I would also like to point out that if she is free to comment in my journal, as she certainly is, I am free to respond in any way I please.
On another note entirely, I'm glad you liked the recap, and thank you for telling me :-) I was pleased the other poster enjoyed it as well, believe it or not, and would have told her so if I hadn't been so thrown by her tone.
Anonymous
June 7 2003, 12:39:21 UTC 8 years ago
Re: Wait a minute.
Sorry 'bout the tone, then. :) I don't really mean that it's 'the herd's too stupid', just that it's not what they're looking for. I mean, people assure me that Jane Austen is a good writer and all I can do is smile and nod, because...it's not what I'm looking for. And cyberpunk lovers are more likely to be looking for what that film was offering than film buffs were. There is a lot in it, provided you want it.And I wasn't meaning to be condescending, really. Just smug. I can do smug. :)
bye,
Athene Miranda
June 7 2003, 13:23:36 UTC 8 years ago
Re: Wait a minute.
Alas! And I like Jane Austen too! Oh well, different strokes, etc. I'm neither a cyberpunk (I'm not even sure what that is, actually) nor a film buff, so I suppose the movie missed me on both counts. I'll just agree to disagree, and apologize for my tone as well.Anonymous
June 7 2003, 19:49:10 UTC 8 years ago
That said, of course, I *do* have to admit to enjoying the movie. (Well... most of it, anyway.) And maybe I'm a geek, but I found the whole Architect thing fascinating.

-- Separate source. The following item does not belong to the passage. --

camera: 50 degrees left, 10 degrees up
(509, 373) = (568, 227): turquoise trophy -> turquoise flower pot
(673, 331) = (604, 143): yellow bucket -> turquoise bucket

...no, scratch that. I /know/ I'm a geek. No 'maybe's about it.
...oh, well.
--magistrate
Anonymous
June 14 2003, 13:31:53 UTC 8 years ago
I am helplessley obsessed with the matrix
I love both films, and i think the second one is far better than the first one. Maybe that'll blow over after the initial rush of reloaded.Of course, being obsessed means it hurts me to see people saying that the matrix is complete and utter rubbish, which of course it is not. Please try not to upset me too much. The spoof was hilarious, i loved it.

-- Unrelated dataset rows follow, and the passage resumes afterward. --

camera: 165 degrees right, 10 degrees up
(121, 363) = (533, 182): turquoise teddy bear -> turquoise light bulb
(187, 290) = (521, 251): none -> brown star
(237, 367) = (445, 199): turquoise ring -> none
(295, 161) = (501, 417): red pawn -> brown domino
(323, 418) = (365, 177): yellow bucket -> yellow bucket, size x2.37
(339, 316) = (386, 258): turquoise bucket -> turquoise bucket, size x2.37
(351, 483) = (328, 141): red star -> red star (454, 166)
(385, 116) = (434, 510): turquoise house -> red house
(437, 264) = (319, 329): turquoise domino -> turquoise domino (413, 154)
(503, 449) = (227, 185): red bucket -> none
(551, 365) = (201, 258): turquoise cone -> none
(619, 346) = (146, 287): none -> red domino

Say? has anyone got an original reloaded poster? I have. So nanananana to you.
The Matrix is the greatest movie of all time in my opinion, so remember to watch revolutions and live long mes amigos!
P.S. The Twins r the ABSOLUTE coolest, and have beaten Trinity to the top notch in my list of cool.
P.S.S. Keanu Reeves can't act, i know, but hey! Who gives one? Im obsessed and i don't!